Israel has conducted an airstrike on Beirut for the first time since signing a November ceasefire with Hezbollah.
Huge smoke plumes rose from the site of the attack in the southern suburb of Dahiyeh and residents reported hearing the explosion from the mountains surrounding the Lebanese capital.
The strike threatens to upset the fragile truce in place between Hezbollah and Israel since a ceasefire was signed on 27 November last year.
Before the bombing, Israel’s military issued an evacuation order and warned it would attack a building in Dahiyeh. A spokesperson posted a map on X with a building marked in red, telling residents to flee more than 300 metres away, reminiscent of the daily maps the Israeli military issued before bombings during its war with Hezbollah.
“You are present near facilities belonging to Hezbollah,” the spokesperson warned, pointing to a building near two schools in Dahiyeh. The warning was followed by two drone strikes.

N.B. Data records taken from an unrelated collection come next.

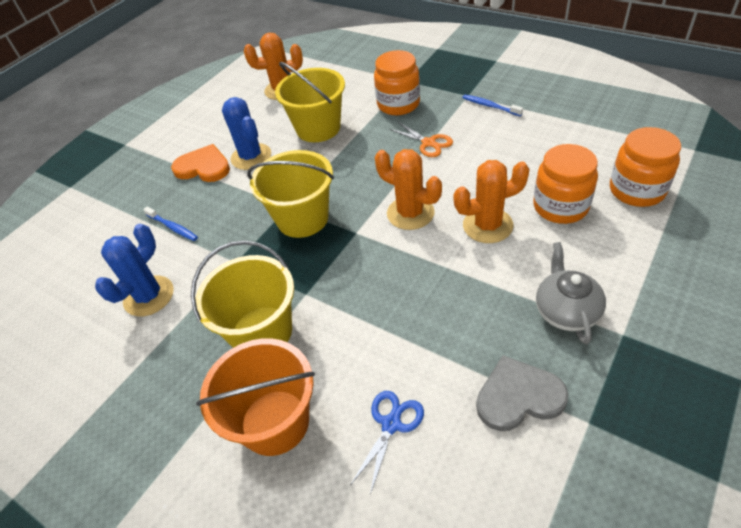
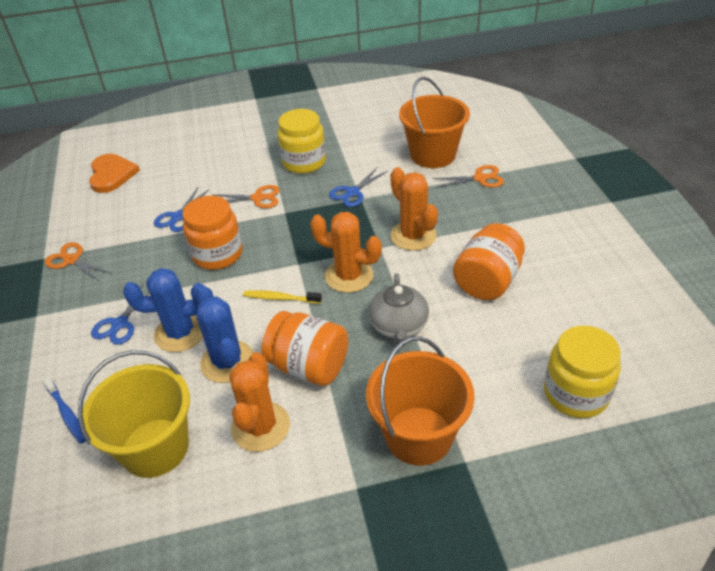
blue scissors: 1 -> 3
blue toothbrush: 2 -> 1
grey heart: 1 -> 0
orange bucket: 1 -> 2
orange scissors: 1 -> 3
yellow bucket: 3 -> 1
yellow jar: 0 -> 2
yellow toothbrush: 0 -> 1

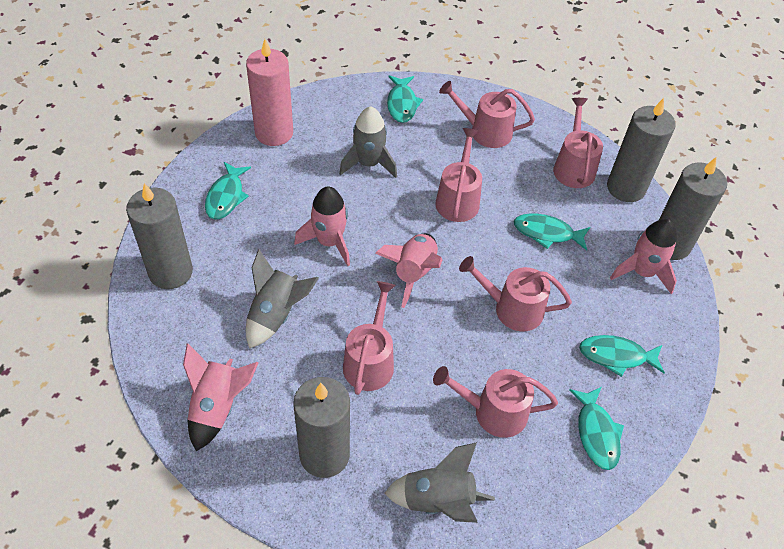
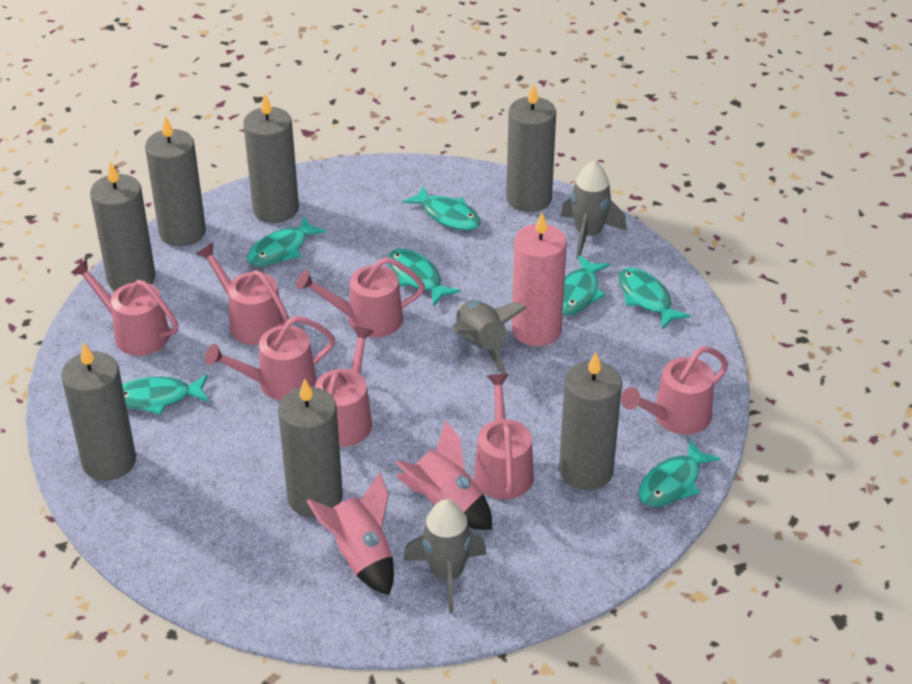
grey candle: 4 -> 7
pink rocket: 4 -> 2
pink watering can: 6 -> 7
turquoise fish: 5 -> 7

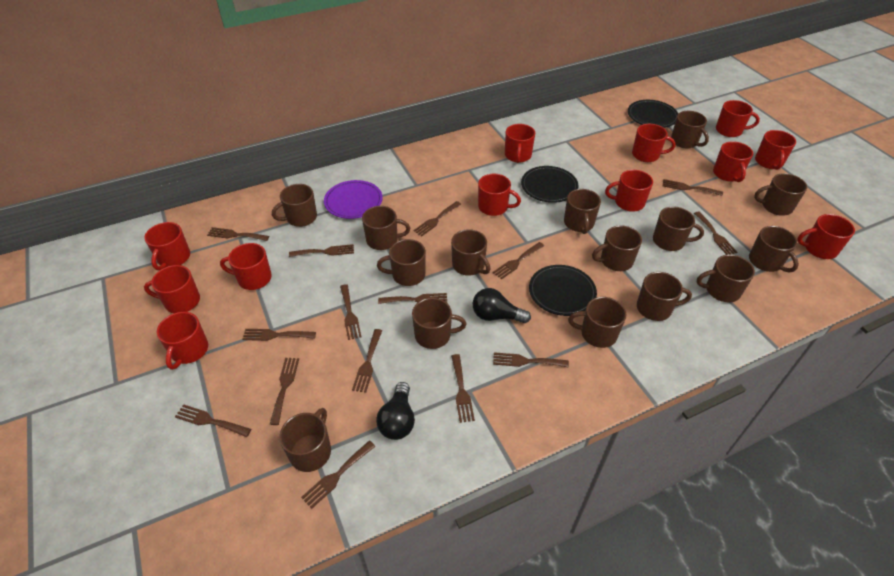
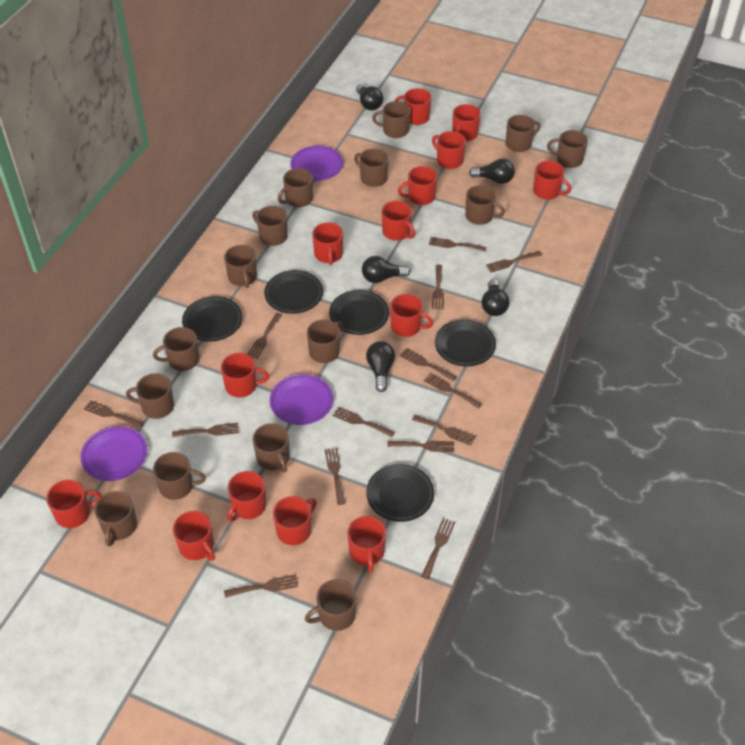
black light bulb: 2 -> 5
black plate: 3 -> 5
brown fork: 15 -> 14
purple plate: 1 -> 3
red mug: 12 -> 14

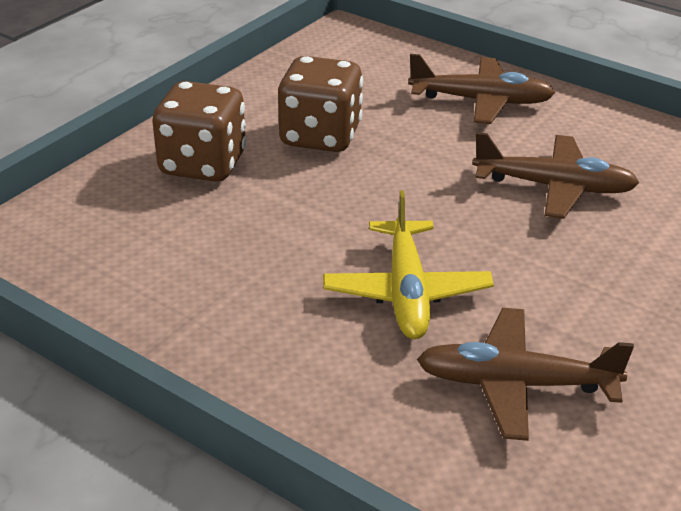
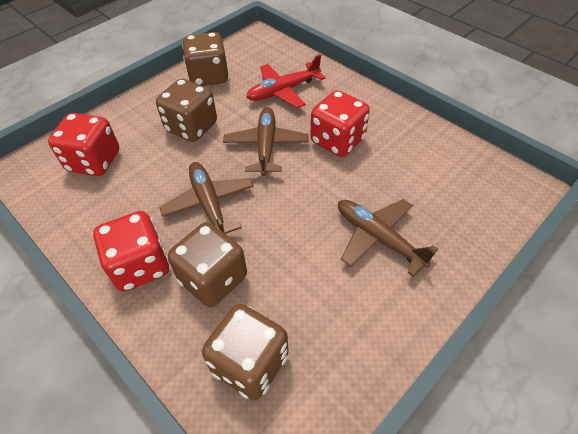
brown dice: 2 -> 4
red dice: 0 -> 3
red plane: 0 -> 1
yellow plane: 1 -> 0

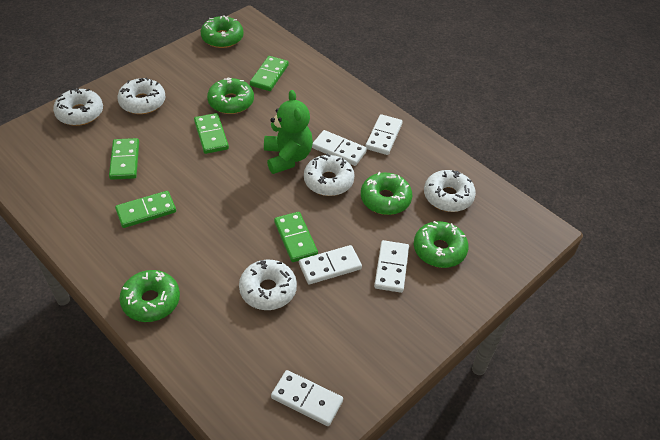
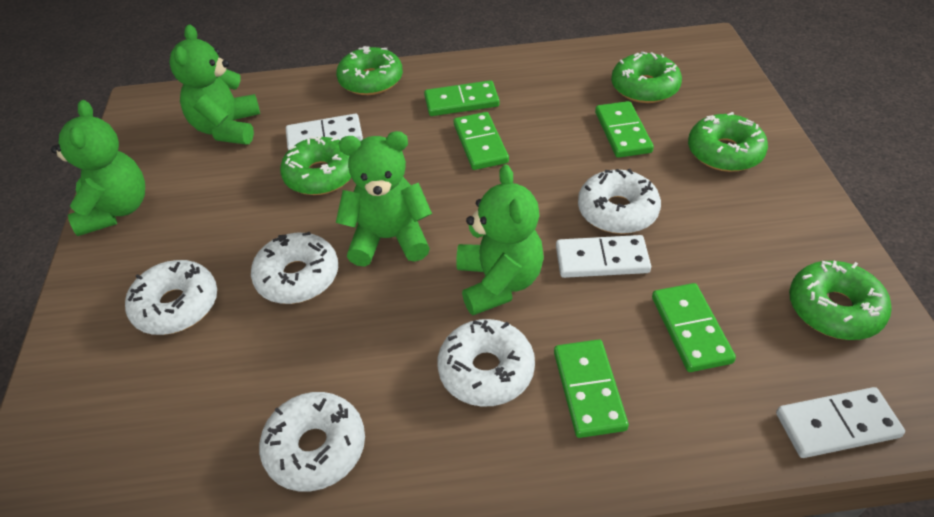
green teddy bear: 1 -> 4
white domino: 5 -> 3

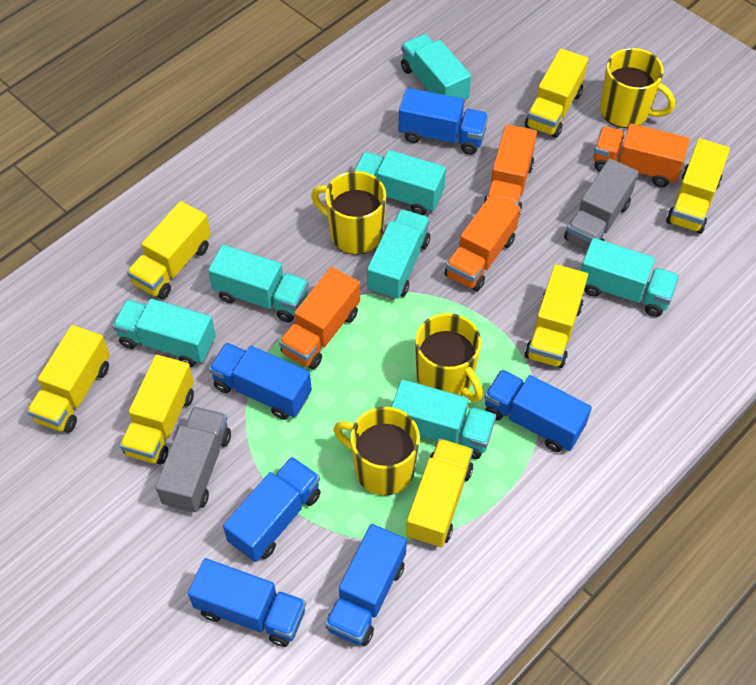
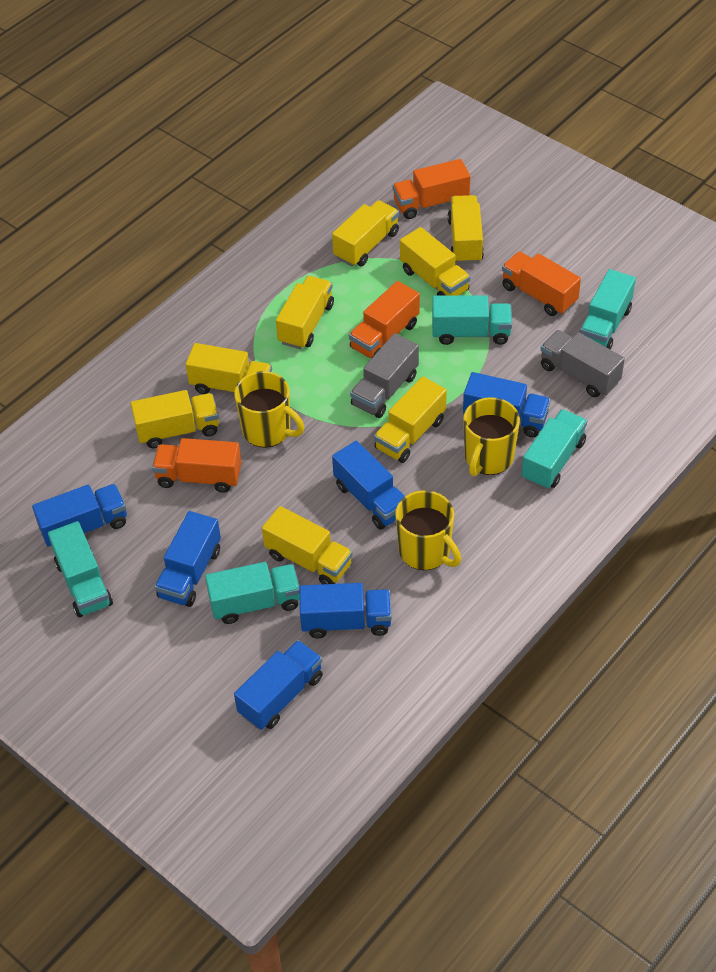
turquoise truck: 7 -> 5
yellow mug: 4 -> 3
yellow truck: 7 -> 8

An Israeli military spokesperson later said the airstrikes targeted a truck and Hezbollah drone storage facility known as Unit 127.
The warning caused people in Dahiyeh to flee, with men shooting in the air to warn those who had not seen the announcement on social media. Videos showed residents sheltering on pavements in central Beirut.
Earlier in the morning, Israel announced it had intercepted one of two rockets coming from Lebanon, the second time in a week that rocket fire was directed towards it, after three rockets were fired at the town of Metula on 22 March.
According to the military, one of the rockets was intercepted, while the other fell short inside Lebanese territory as rocket sirens sounded in the city of Kiryat Shmona and the communes of Tel Hai, Margaliot and Misgav Am.
No one claimed responsibility for Friday’s rocket fire, and Hezbollah issued no statement.
Israel conducted several airstrikes in southern Lebanon before the evacuation warning in Beirut on Friday. Lebanon announced the closure of schools in the south in fear of further strikes.
The Israeli prime minister, Benjamin Netanyahu, said Friday’s strike marked an “example” of Israel’s “determination” to act against its northern neighbour.
“We will not allow firing on our communities, not even a trickle,” Netanyahu said in a statement. “We will continue to vigorously enforce the ceasefire; we will attack everywhere in Lebanon, against any threat to the State of Israel, and we will ensure that all our residents in the north return to their homes safely.”
The Israeli defence minister, Israel Katz, said: “If calm does not prevail in the Galilee towns, there will be no calm in Beirut … We will not allow a return to the situation before October 7.
“I am sending a clear message from here to the Lebanese government: if you do not enforce the ceasefire agreement we will enforce it,” Katz added.
It is unclear how Hezbollah will respond to a strike on Dahiyeh, where the group enjoys large public support. Hezbollah claims its role is to protect Lebanon from the Israeli military, so a strike near the country’s capital could challenge the basis of its legitimacy.
There has been no resumption of major hostilities since the ceasefire began in November, despite Israel conducting hundreds of strikes in Lebanon. Hezbollah claimed responsibility for one strike in Israel a few days after the signing of the ceasefire.
The ceasefire had brought an end to more than 13 months of fighting between Hezbollah and Israel, which killed more than 3,900 people and displaced about 1 million in Lebanon. Lebanon’s prime minister, Nawaf Salam, has emphasised his commitment to the ceasefire deal and reiterated that the decision for Lebanon to go to war lay with the state, not with Hezbollah.
Salam issued a statement calling on the military to “uncover those behind the irresponsible rocket fire that threatens Lebanon’s stability and security”.
The new Lebanese government, elected after the signing of the ceasefire, has made disarming the non-state militia a priority.
In Gaza, where Israel resumed its military operation on 18 March, shattering the relative calm of a January ceasefire with Hamas, the aid group World Central Kitchen said an Israeli airstrike killed one of its volunteers near a facility distributing meals to besieged Palestinians. The strike wounded six other people, the US-based charity said.
World Central Kitchen said it would continue to operate its field kitchens “where possible, based on daily assessments”. It did not give the location of the strike and the Israeli military did not immediately comment.
The UN Human Rights Office accused Israel on Friday of violating international law by forcibly displacing Palestinians in Gaza under “mandatory evacuation orders”.
The Israeli army has issued what the UN described as 10 mandatory evacuation orders, which ‘‘fail to comply with the requirements of international humanitarian law”, the body’s spokesperson Thameen Al-Kheetan said in a statement on Friday.
Israel’s permanent mission to Geneva said it was operating in accordance with international humanitarian law. “Israel is evacuating civilians to protect them from Hamas terrorists, who relentlessly use them as human shields in a blatant violation of international law,” the mission said.